Discussion: Our case highlights the importance of considering CCP, a benign condition, in the differential diagnosis of rectal masses that mimic malignancy. Although advanced imaging may aid in supporting the diagnosis, histopathology is required for definitive confirmation. Endoscopic biopsy often fails to obtain adequate tissue sampling to visualize the submucosa, creating diagnostic uncertainty that can be unsettling for physicians and patients alike. Definitive surgical resection removes the mass along with diagnostic uncertainty, but shared decision-making is needed prior to proceeding with a major surgical resection with associated morbidity and mortality for a benign cause.
Figure: Figure 1. (A) Flexible sigmoidoscopy showing a benign-appearing submucosal mass in the distal rectum; (B) endoscopic rectal ultrasound demonstrating a hypoechoic, bilobed submucosal lesion containing anechoic foci and surrounded by a hyperechoic rim, without involvement of the muscularis propria; (C) histopathology (hematoxylin and eosin staining) following resection of the rectal mass, revealing a mucin-filled cyst bordered by atrophic colonic mucosa and colonic mucinous epithelium, with evidence of surrounding fibrosis, without evidence of dysplasia or malignancy.
Disclosures: Timothy Zaki indicated no relevant financial relationships. Mireille Mbah indicated no relevant financial relationships. Mariam Mir indicated no relevant financial relationships.

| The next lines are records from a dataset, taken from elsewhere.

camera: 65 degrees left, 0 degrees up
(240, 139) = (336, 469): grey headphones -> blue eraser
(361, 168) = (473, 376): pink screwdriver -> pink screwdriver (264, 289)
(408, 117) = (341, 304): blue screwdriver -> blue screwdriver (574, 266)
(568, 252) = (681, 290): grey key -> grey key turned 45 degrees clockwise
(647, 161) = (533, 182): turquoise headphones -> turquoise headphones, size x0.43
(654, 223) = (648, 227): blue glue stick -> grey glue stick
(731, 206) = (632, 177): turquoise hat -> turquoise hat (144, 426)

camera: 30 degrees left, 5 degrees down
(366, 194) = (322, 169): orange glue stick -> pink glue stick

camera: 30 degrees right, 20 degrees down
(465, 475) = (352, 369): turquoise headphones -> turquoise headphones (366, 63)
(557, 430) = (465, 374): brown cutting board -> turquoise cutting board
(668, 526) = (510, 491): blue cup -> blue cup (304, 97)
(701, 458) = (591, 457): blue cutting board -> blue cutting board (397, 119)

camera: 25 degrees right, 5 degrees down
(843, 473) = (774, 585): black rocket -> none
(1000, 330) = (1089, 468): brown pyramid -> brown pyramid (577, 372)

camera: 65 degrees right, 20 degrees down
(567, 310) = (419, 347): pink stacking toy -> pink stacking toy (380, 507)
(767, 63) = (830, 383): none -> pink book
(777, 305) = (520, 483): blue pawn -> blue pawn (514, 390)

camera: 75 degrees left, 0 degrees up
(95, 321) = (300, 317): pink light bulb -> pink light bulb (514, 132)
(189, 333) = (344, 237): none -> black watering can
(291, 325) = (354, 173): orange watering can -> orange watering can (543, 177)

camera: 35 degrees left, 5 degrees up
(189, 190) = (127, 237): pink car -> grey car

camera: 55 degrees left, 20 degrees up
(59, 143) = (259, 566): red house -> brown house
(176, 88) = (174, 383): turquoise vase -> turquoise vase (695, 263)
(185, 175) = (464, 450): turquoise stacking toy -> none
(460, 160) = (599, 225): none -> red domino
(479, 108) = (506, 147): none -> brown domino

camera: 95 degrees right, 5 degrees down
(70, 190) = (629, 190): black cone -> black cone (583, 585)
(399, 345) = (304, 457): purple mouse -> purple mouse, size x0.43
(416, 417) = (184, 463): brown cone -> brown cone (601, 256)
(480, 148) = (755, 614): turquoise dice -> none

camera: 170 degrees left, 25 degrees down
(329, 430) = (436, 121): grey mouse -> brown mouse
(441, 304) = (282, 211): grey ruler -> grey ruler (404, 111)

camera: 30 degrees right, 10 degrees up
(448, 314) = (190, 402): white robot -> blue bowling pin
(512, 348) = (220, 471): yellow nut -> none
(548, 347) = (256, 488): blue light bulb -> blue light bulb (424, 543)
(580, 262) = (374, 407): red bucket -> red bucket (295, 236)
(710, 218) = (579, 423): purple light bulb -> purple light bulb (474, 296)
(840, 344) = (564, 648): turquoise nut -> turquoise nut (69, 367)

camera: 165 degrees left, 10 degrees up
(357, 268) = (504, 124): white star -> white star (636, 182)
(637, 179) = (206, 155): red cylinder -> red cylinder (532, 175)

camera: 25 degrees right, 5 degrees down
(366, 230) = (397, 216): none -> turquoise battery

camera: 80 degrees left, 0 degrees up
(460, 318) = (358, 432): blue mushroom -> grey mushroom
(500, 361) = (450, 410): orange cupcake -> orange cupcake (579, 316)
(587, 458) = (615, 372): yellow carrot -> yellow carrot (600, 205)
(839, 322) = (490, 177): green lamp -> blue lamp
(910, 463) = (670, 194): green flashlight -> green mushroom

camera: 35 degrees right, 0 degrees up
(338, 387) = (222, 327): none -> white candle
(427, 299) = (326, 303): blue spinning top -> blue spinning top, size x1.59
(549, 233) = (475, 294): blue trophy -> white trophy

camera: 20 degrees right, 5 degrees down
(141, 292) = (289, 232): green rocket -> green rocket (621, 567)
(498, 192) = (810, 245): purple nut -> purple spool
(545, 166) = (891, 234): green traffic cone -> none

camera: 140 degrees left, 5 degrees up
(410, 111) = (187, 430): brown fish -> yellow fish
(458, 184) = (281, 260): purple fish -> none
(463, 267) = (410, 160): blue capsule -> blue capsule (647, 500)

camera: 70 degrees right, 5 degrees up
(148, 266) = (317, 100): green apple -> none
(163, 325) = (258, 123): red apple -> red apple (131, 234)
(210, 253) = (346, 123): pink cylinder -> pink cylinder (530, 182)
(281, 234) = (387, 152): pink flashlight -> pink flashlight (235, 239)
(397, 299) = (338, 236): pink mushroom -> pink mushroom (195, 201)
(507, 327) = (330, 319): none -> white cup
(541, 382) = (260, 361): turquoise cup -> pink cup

Amin Amin indicated no relevant financial relationships. Shawn Shah indicated no relevant financial relationships.
Timothy A. Zaki, MD1, Mireille Mbah, MD1, Mariam Mir, MD2, Amin Amin, MD1, Shawn Shah, MD2. P1235 - Colitis Cystica Profunda: A Rare Mimicker of Colorectal Neoplasia, ACG 2021 Annual Scientific Meeting Abstracts. Las Vegas, Nevada: American College of Gastroenterology.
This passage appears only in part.